The Common Core testing market is getting crowded, reports Education Week. College Board is aligning four testing programs to the new standards, adding “yet another player to the list of companies seeking to take on new roles in a shifting nationwide assessment landscape.”
In addition to the SAT, College Board will redesign ReadiStep, aimed at 8th and 9th graders, the PSAT, typically taken by 10th and 11th graders, and Accuplacer, used to determine whether incoming college students take remedial or college-level courses.
David Coleman, who took over as the College Board’s president last October , was a chief writer of the common standards in English/language arts.
States could use College Board’s tests to track students’ progress toward college readiness by 2014-15, Coleman said.

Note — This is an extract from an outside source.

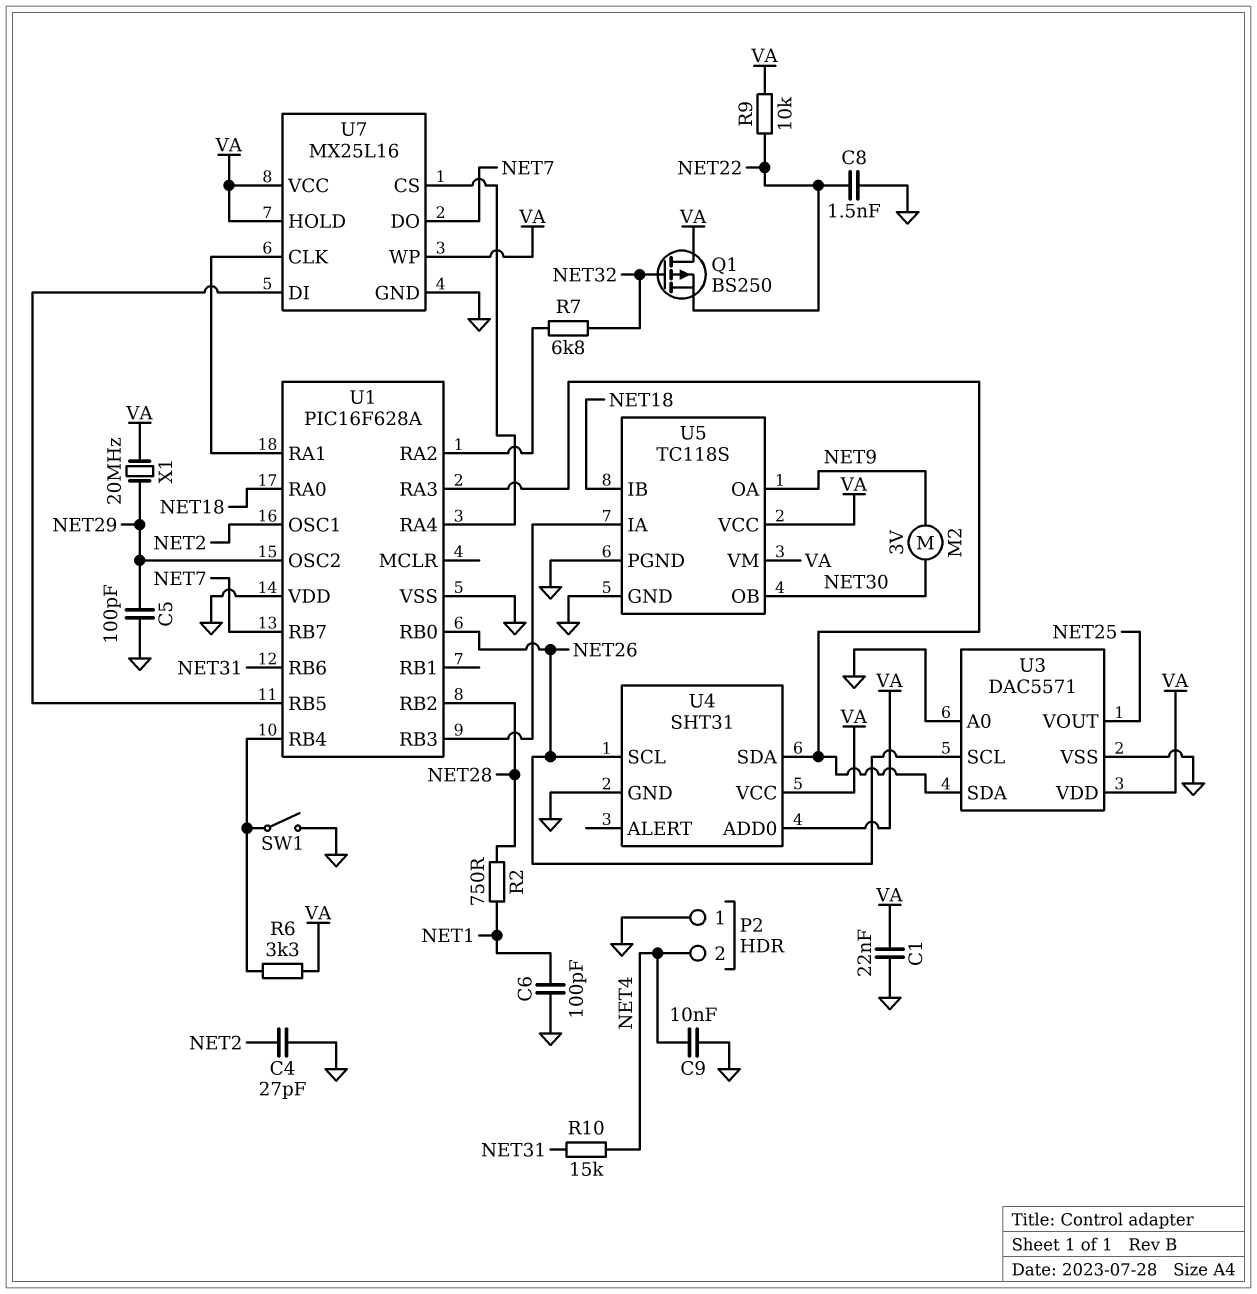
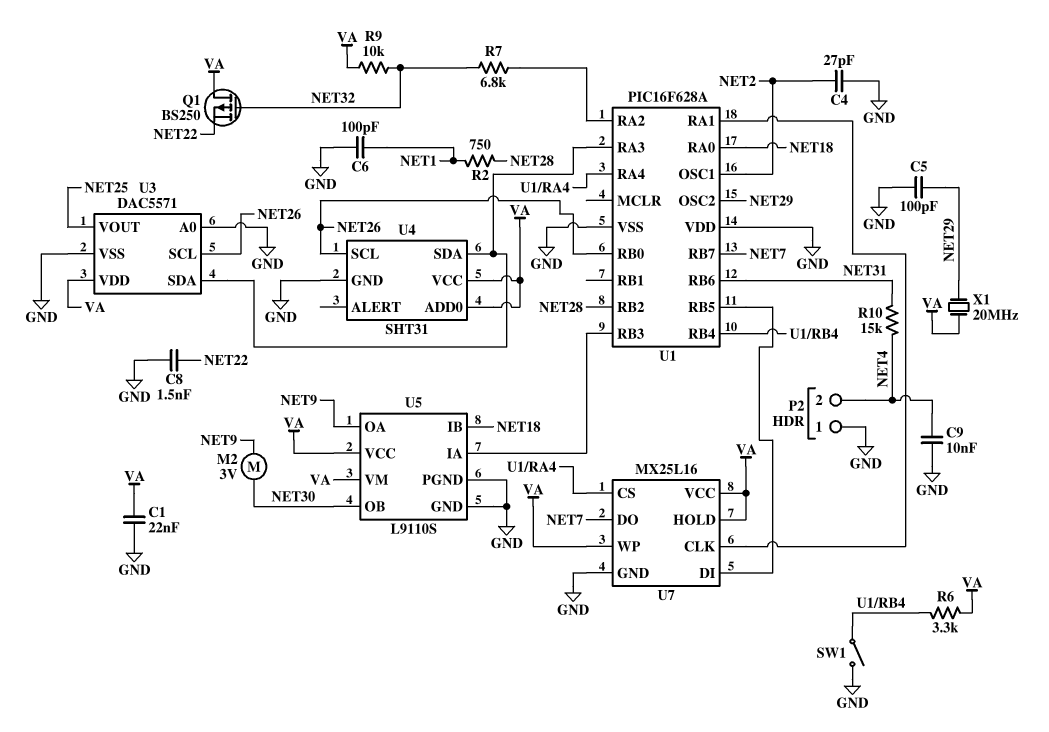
R9: 10k (NET22, VA) -> 10k (NET32, VA)
U5: TC118S -> L9110S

He wants the tests to play other roles, too: as an early-warning system, facilitating interventions for students who are behind; and as door-openers, identifying promising but under-recognized students and connecting them with more-challenging coursework and with supports that will aid them in applying for college.
College Board will be competing with the Partnership for Assessment of Readiness for College and Careers or the Smarter Balanced Assessment Consortium, which are using federal funds to design standards-aligned tests.
ACT also is developing ”common-core tests that will span elementary through high school, include not only math and literacy but science, and be ready to use a year earlier than the consortium tests, which are slated for debut in 2015,” notes Ed Week.
Common standards were supposed to allow states to see how their students were doing compared to other states, but if core adopters are split between PARCC, SBAC, ACT, College Board and state exams, comparability will remain elusive.